Surveillance data from Calgary corroborate the same prompt decline in IPD in children <2 years old and a “really significant” decline in PCV7 serotype disease, with zero cases of IPD reported in 2008 and 2009 and no cases as of November 2010. Dr. Kellner suggested that any replacement disease due to serotypes not contained in the 13-valent vaccine that may emerge with widespread uptake of PCV13 is also likely to level off, as has been seen with 19A disease. PCV13 covers approximately 60% of IPD due to all 91 serotypes.

Immunization Schedules

With most (if not all) provinces and territories expected to adopt PCV13 as part of their publicly-funded childhood vaccination program, the immunization schedule for the vaccine should be reasonably uniform across the country. The same cannot be said for other childhood vaccines, as many inter-provincial and territorial differences in immunization schedules exist for childhood vaccines.

As of 2010, for example, the National Advisory Committee on Immunization (NACI) recommended that the hepatitis B vaccine be given either in infancy or in pre-teen years. Hence, British Columbia (BC) immunizes infants against hepatitis B at 2, 4 and 6 months; Prince Edward Island delivers it at 2, 4 and 15 months; Ontario and Nova Scotia immunize grade 7 students; and Quebec immunizes students in grade 4. (BC was the first province to have a school-based hepatitis B program which was initiated in 1992 but from 2001 onward, the infant schedule was adopted because a very sizeable proportion of the BC population are foreign born, at least half of whom are from endemic areas including Asia and the Middle East.) Quebec was the first province to offer the dual hepatitis A/B vaccine to grade 4 students, at an age when the immune response to the vaccine is most robust. Children receive 2 doses of the hepatitis A/B vaccine instead of the recommended 3, as the 2-dose schedule has been shown to protect over 96% of recipients.
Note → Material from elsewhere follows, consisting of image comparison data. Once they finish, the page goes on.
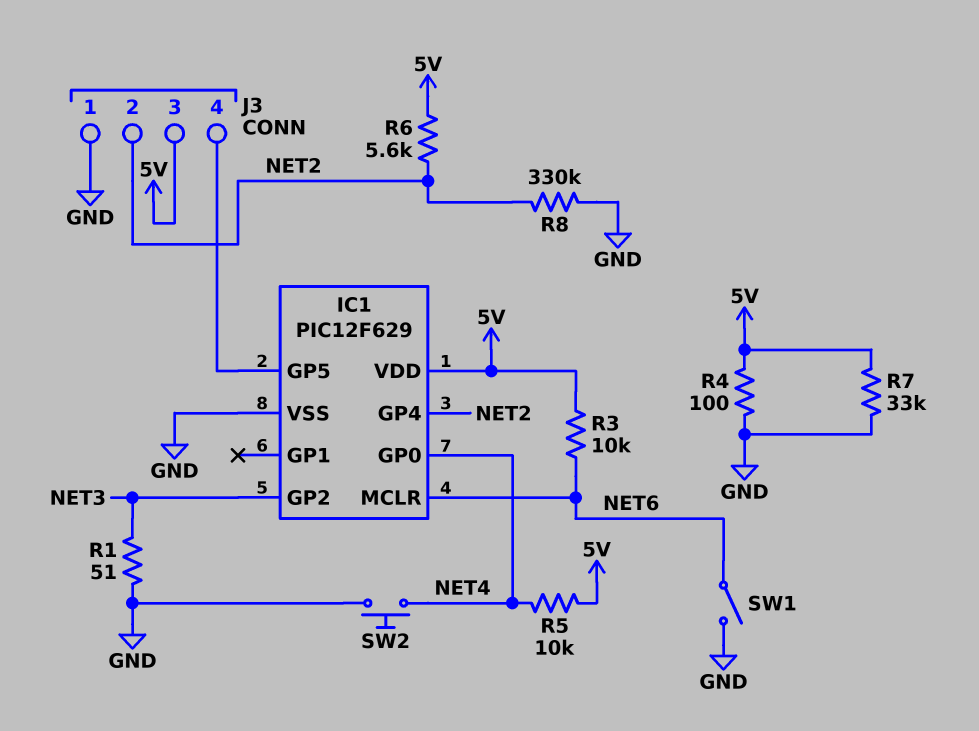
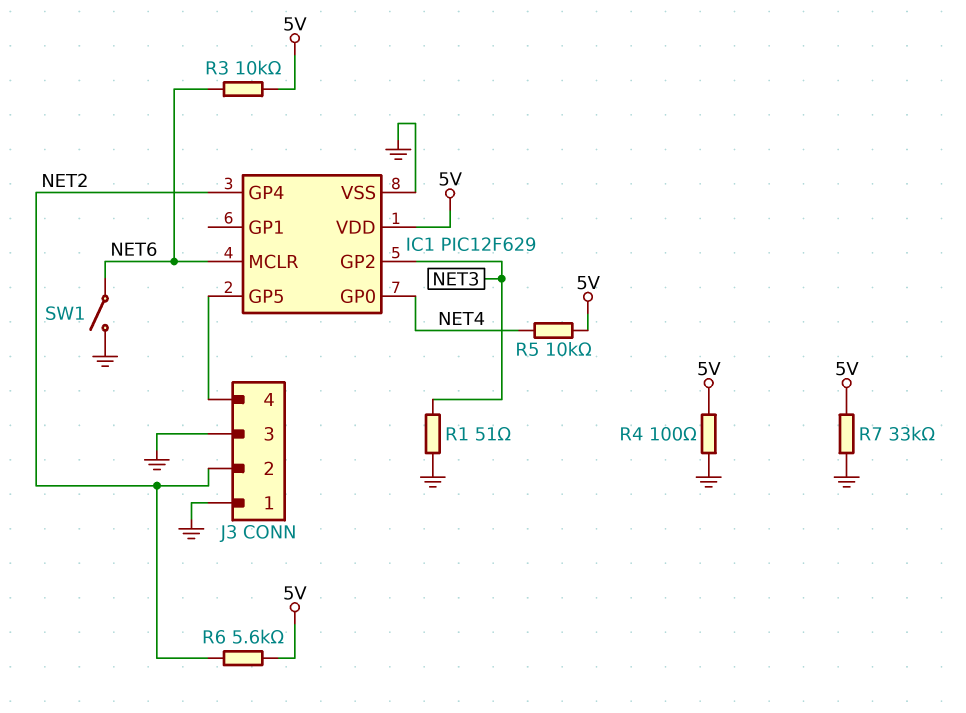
J3 pin 3: 5V -> GND
R8: 330k (GND, NET2) -> none
SW2: button (GND, NET4) -> none

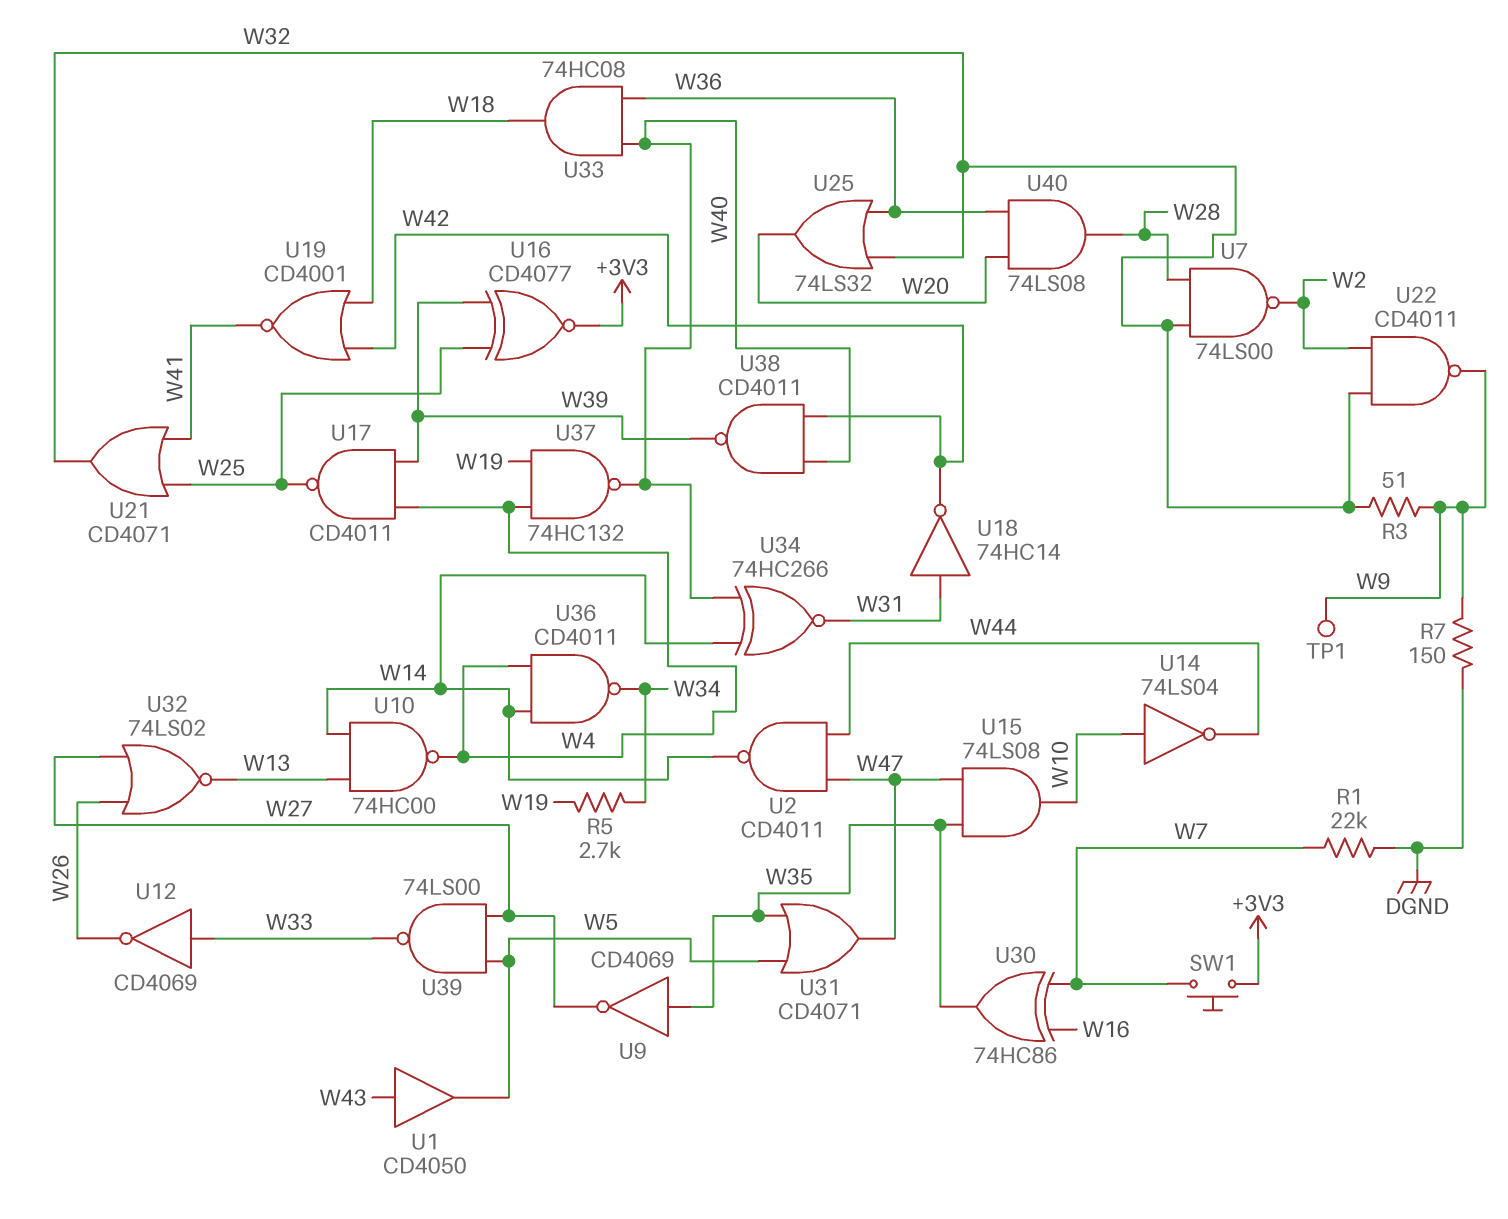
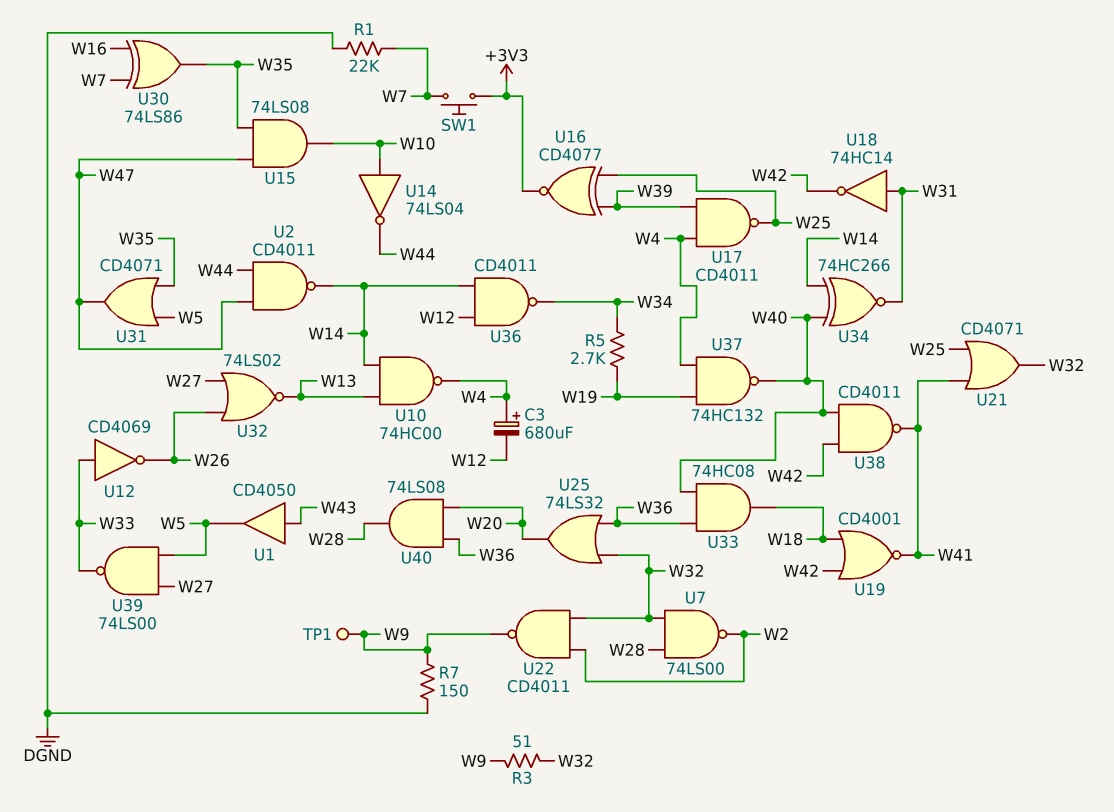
C3: none -> 680uF (plus W4, minus W12)
U9: NOT CD4069 (in W35, out W27) -> none
U30: XOR 74HC86 (in W7, in W16, out W35) -> XOR 74LS86 (in W7, in W16, out W35)
U36: NAND CD4011 (in W4, in W14, out W34) -> NAND CD4011 (in W12, in W14, out W34)
U38: NAND CD4011 (in W40, in W42, out W39) -> NAND CD4011 (in W40, in W42, out W41)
Provinces are less likely to deviate from the NACI recommendation for measles-mumps-rubella (MMR) vaccination at 12 and 18 months or at 4 to 6 years, with most giving the MMR vaccine at 12 and 18 months, although Nova Scotia gives the second dose at 6 years and Prince Edward Island offers the first dose at 15 months.

Vaccination against the human papillomavirus (HPV) also differs considerably from province to province and in the number of doses given. In BC, girls receive 2 doses of the vaccine in grade 6, and there is a plan for a third dose at 60 months pending data on longer-term protection. Quebec provides the HPV vaccine to girls in grade 4, but similarly plans for a third dose at 60 months when the girls are in grade 9, pending data on longer-term protection. Ontario offers the HPV vaccine to girls in grade 8.

Summary

S. pneumoniae is the leading cause of bacteremia, meningitis, bacterial pneumonia and acute otitis media in children. The publicly-funded PCV7 has been available for all childhood immunization programs for a number of years. Now, it would appear that most provinces are replacing the PCV7 with the PCV13 as a result of the changing epidemiology of pneumococcal disease, largely due to the emergence of serotype 19A disease. With broader coverage against important serotypes, the incidence of IPD will likely continue to decline, an important public health goal for the benefit of all.